En medio de la carnicería, Dougal, uno de los hombres más fieros de Vraken, se debatía por sobrevivir. Su armadura, hecha pedazos, colgaba de su cuerpo como harapos, mientras sus ojos, llenos de una desesperación salvaje, reflejaban la locura de la batalla. Una mantícora se cernía sobre él, su rugido resonando como un presagio de muerte inminente. Con un rugido de triunfo, la bestia lanzó un zarpazo que destrozó la barda del caballo de Dougal, arrojando al animal al suelo en un charco de su propia sangre. En ese mismo instante, un elfo oscuro, aprovechando la distracción, se lanzó sobre Dougal, su espada destellando con una crueldad asesina. El golpe fue certero y despiadado, arrancándole a Dougal la mitad de su rostro en un estallido de sangre y huesos que salpicó el aire. Su grito de dolor fue sofocado por la marea de carne que se le desprendía de la cara, dejando al descubierto una máscara grotesca de hueso y carne viva. 

Pero Dougal no era un hombre que aceptara la muerte con facilidad.
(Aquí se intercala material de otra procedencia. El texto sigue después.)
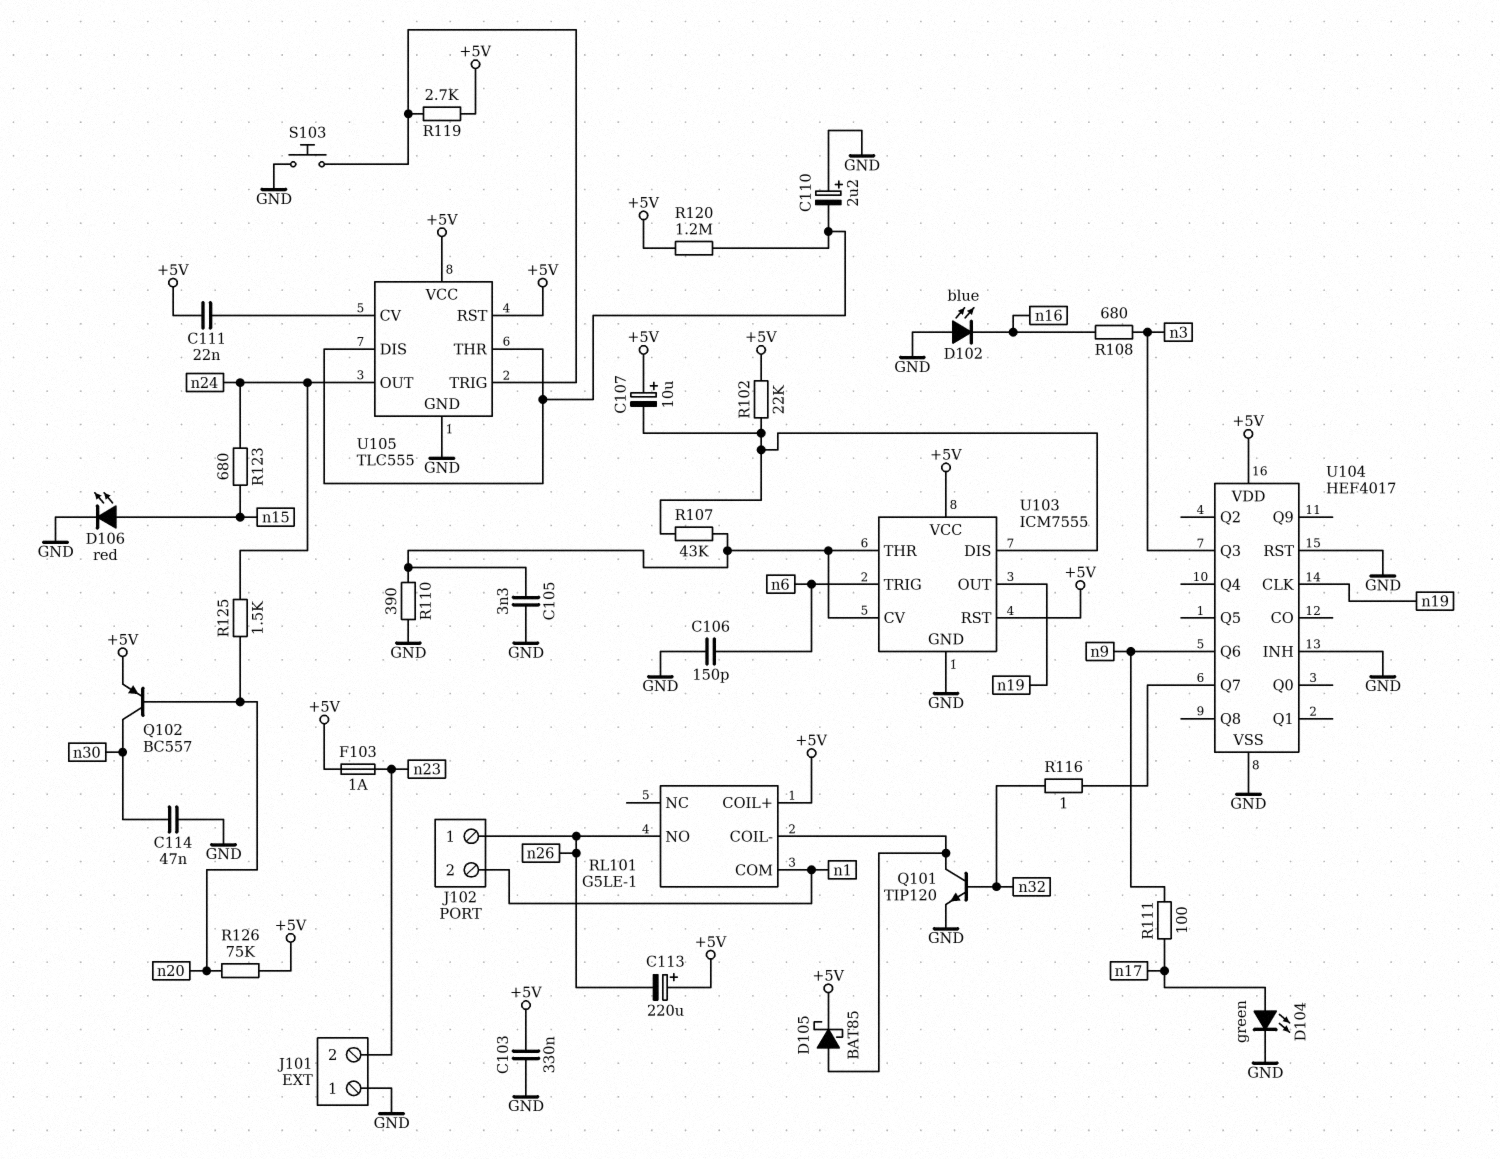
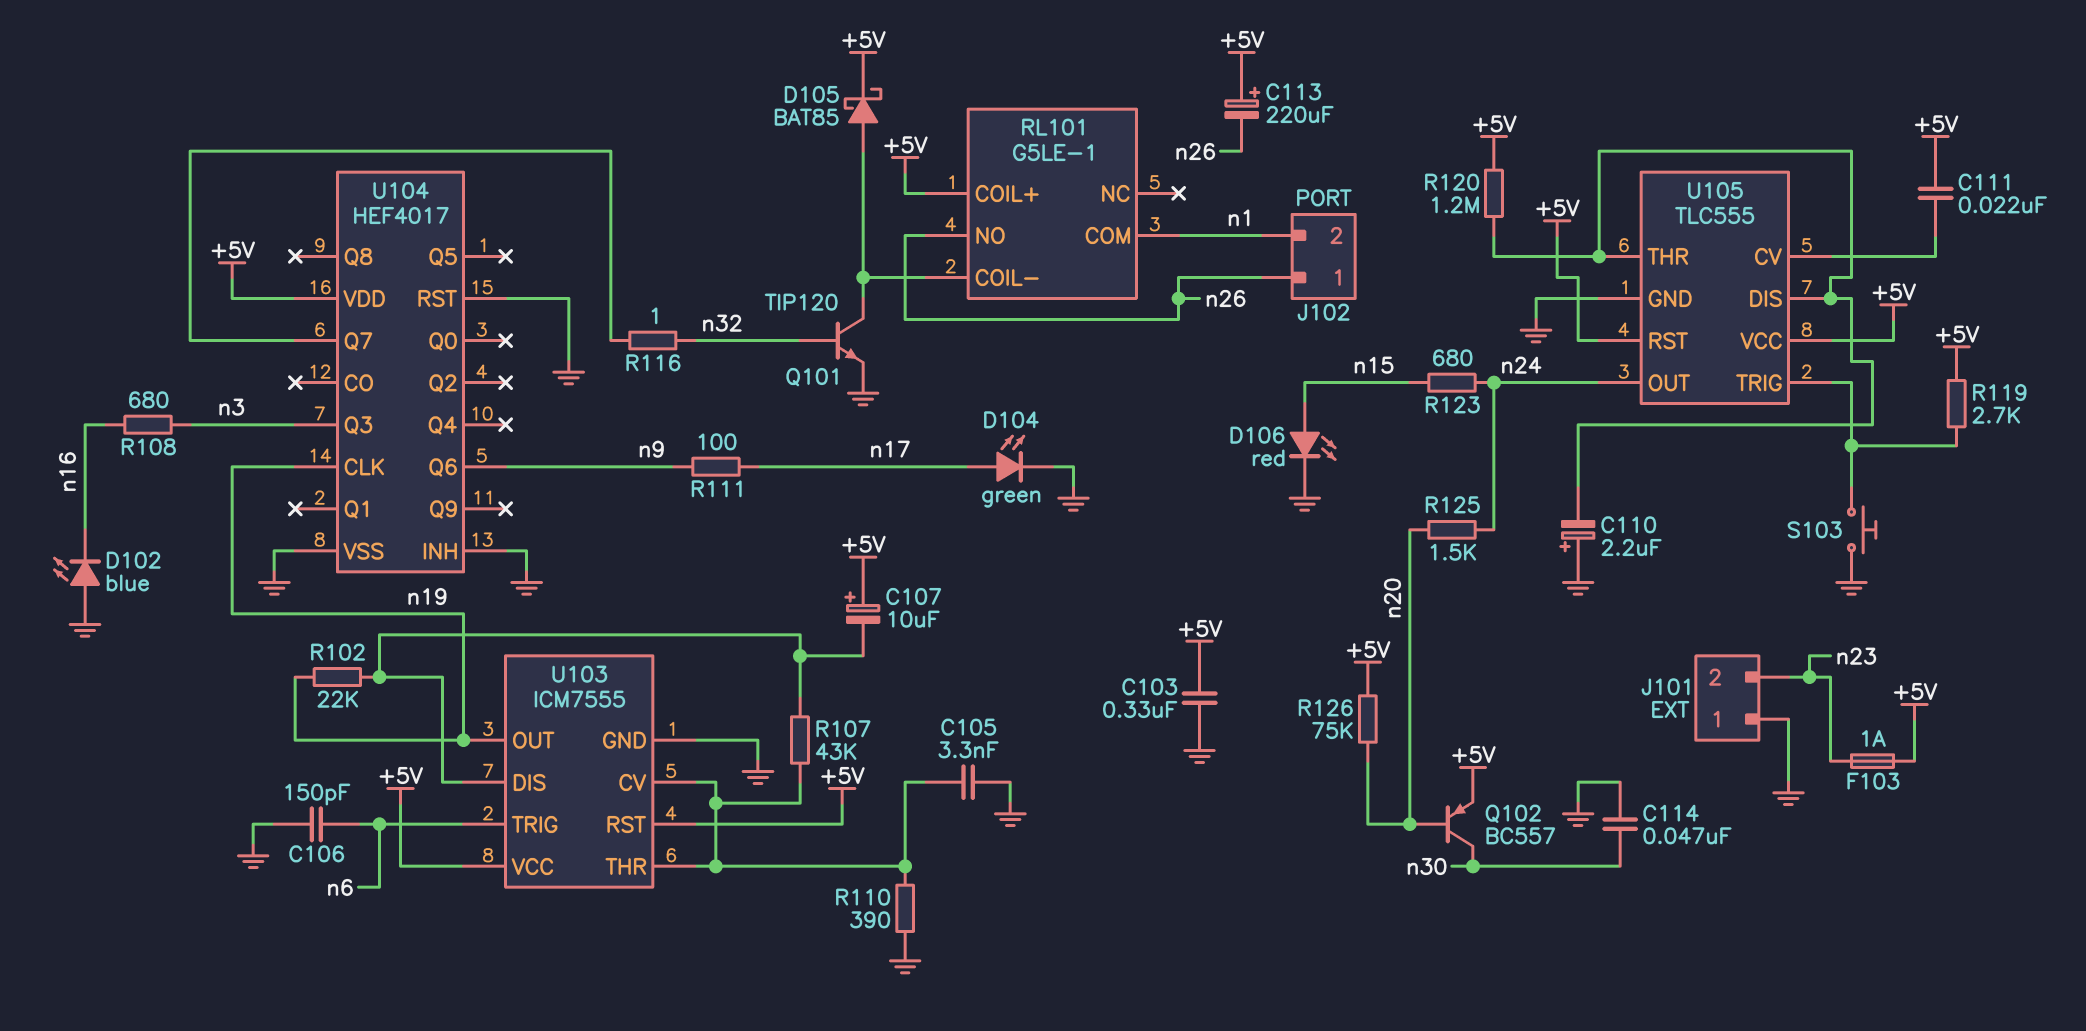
R102: 22k (+5V, U103/DIS) -> 22k (U103/DIS, n19)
Con un rugido que sólo podía nacer de la locura y la desesperación, se lanzó contra la mantícora, blandiendo su enorme hacha con una furia sobrehumana. La hoja se hundió en el cráneo de la bestia con un crujido sordo, partiendo hueso y cerebro en una explosión de sangre y masa encefálica. La mantícora cayó al suelo, sus ojos apagándose en un último estertor de agonía, pero Dougal no se detuvo. Con un giro salvaje, se abalanzó sobre el elfo oscuro que lo había mutilado, y en un combate corto y brutal, lo destrozó. El hacha de Dougal se hundió en el pecho del elfo, rompiendo costillas y aplastando su corazón, antes de arrancar la hoja hacia un lado, desgarrando carne y vísceras en un torrente de sangre oscura que empapó el suelo.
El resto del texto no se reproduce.